I think I value my children for who they are already, but it’s good to be reminded to start there. I don’t care whether I have any long-term influence on my friends, I just like spending time with them and being there if they need me. So why do I care about being able to shape my kids? The desire to help your children is surely natural and normal, to a degree, but that doesn’t mean it’s always helpful.

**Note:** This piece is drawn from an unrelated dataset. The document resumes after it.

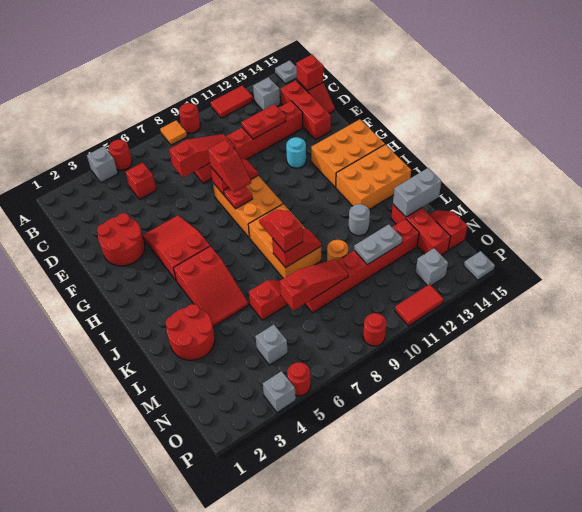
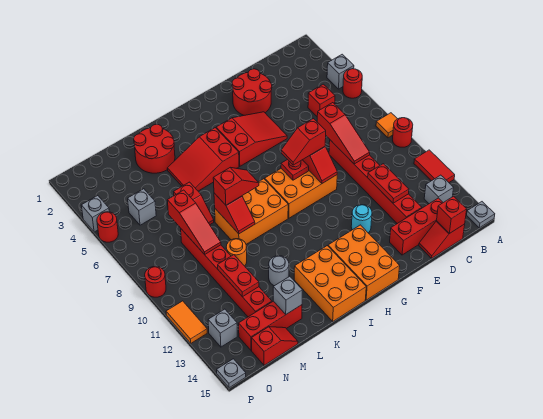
grey brick L14:L15 level 2 -> grey brick L14 level 2
grey plate M11:M12 level 2 -> red plate M11:M12 level 2
red tile P11:P12 level 1 -> orange tile P11:P12 level 1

Caplan says that I can stop worrying about whether I’m wrecking Oscar’s future habits and character. I try not to fret like this, but often it’s unavoidable. Does he play by himself enough? Does he watch too much TV? Are we letting him be too picky with his food? Should we use more discipline when he won’t share? Less discipline? I extrapolate today’s small behavioural decisions ten years forward into a bleak future. I fear that parenting is a system of positive feedback loops, where deviations become liberties that congeal into nightmares. But Caplan says that everything is fluid and reverts to the mean and I shouldn’t sweat the deviations. Bribe kids to behave, give them unlimited social media time, none of it matters, they’re much less of a blank slate than you think. Nothing will come back to bite you, and if you do get bitten then there was nothing you could have done to stop it.

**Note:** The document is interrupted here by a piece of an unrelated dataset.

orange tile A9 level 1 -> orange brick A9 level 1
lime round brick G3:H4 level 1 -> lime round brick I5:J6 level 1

Still, I’m not ready to stop trying to help my kids flourish. I’m not confident enough that Caplan’s evidence applies to my family and my era, and in any case at the moment I don’t have to make any tradeoffs. Oscar and I do a lot that I’d previously assumed would benefit him in the longterm: maths, reading, piano. For now he enjoys nearly all of it and so do I, so nothing is being sacrificed. I’m sure that this will change as he gets older, but at the moment it’s more fun for me to talk to Oscar about multiplication and prime numbers than pretend to order another pasta with cheese from his play-dough restaurant. On some days he doesn’t want to do any sums and tells me to get lost. But even if I was certain that the long-term impact on his future earnings would be zero, I’d still take him to the science museum and try to remember how aeroplanes work.

This sounds relaxed and balanced, but it’s easy to be sanguine when there aren’t any dilemmas. If he stops being interested in things that I think are valuable then I’m sure I’ll feel anxious, and I’ll struggle when he starts making decisions that I think are mistakes. I’ll reevaluate when I’m forced to, but for now I hope that it’s possible to both try to help your kids excel and to live with them in the moment.

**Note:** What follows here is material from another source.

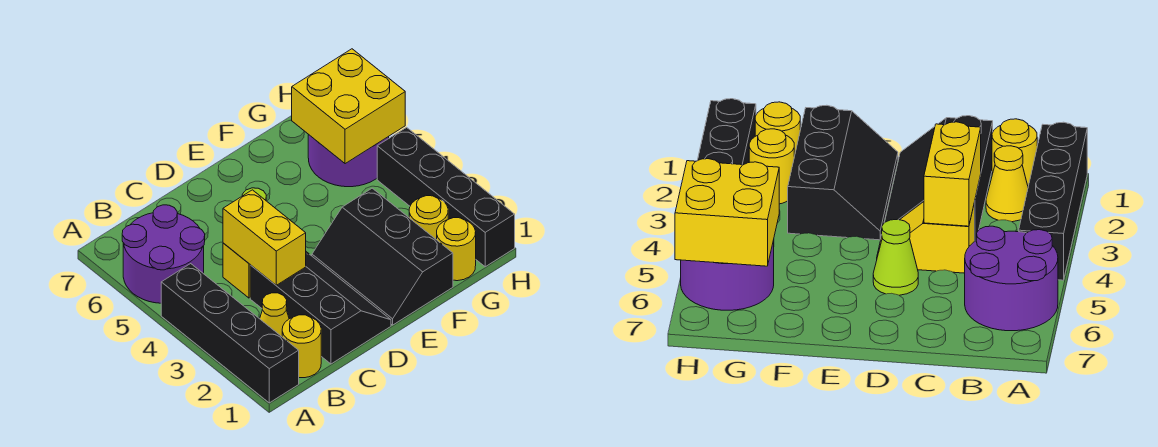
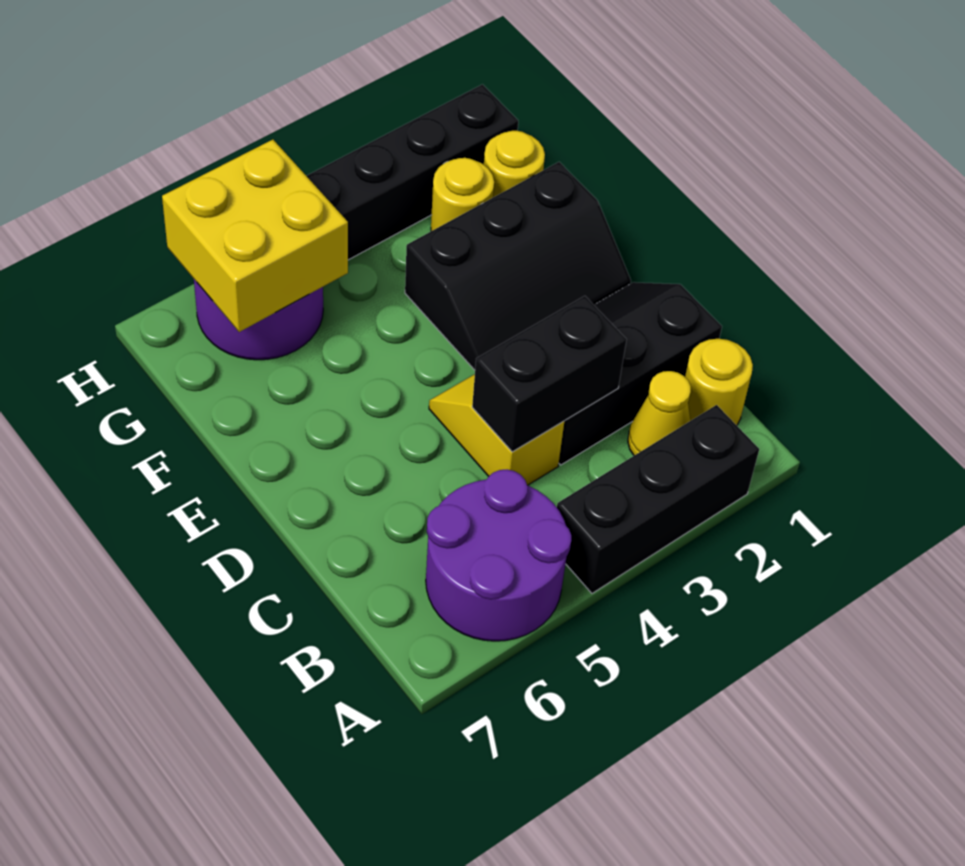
black brick A1:A4 level 1 -> black brick A2:A4 level 1
yellow brick C3:C4 level 2 -> black brick C3:C4 level 2
lime cone D5 level 1 -> none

I wonder if these studies should change how I see the rest of the world too. I’m friends with my old physics teacher from high school. I went to his house for lunch and told him about Caplan’s book. He was horrified. “If that’s true, is there any point in me trying to be a good teacher?” he said. This had occurred to me too. If parents truly have no lasting influence on their children, how can schools, or local theatres, or any kind of small public policy intervention hope to have any? Maybe it’s even harder than I thought to make any long-term difference to anything.

And how should I think about traits that have value but don’t show up in survey data? For example, I can take Oscar to piano lessons and encourage him to practice. Most adults who know how to play the piano probably had lessons when they were younger, and their parents probably pushed them at least a little. Does being able to play the piano matter, morally and cosmically, even if it has no impact on income, happiness, or anything else that can easily be measured? The harder you think and the more precise the questions, the more you need a detailed moral philosophy.


It’s helpful to have thousands of elderly twins reminding me that my kids will probably be fine, whatever I do. Everything reverts to the mean, the twins murmur kindly. Don’t be too smug when things are going the way you hoped, and don’t despair when they aren’t.

I’m not ready to fully accept my obsolescence yet. We’ll watch more TV but we’ll keep doing maths together. One day we’ll start to disagree, and then we’ll reassess. Caplan does throw me one bone: “parents [have] moderate influence over how much their children like them.” Even if nothing I do adds up to anything, the days will hopefully make a happy childhood.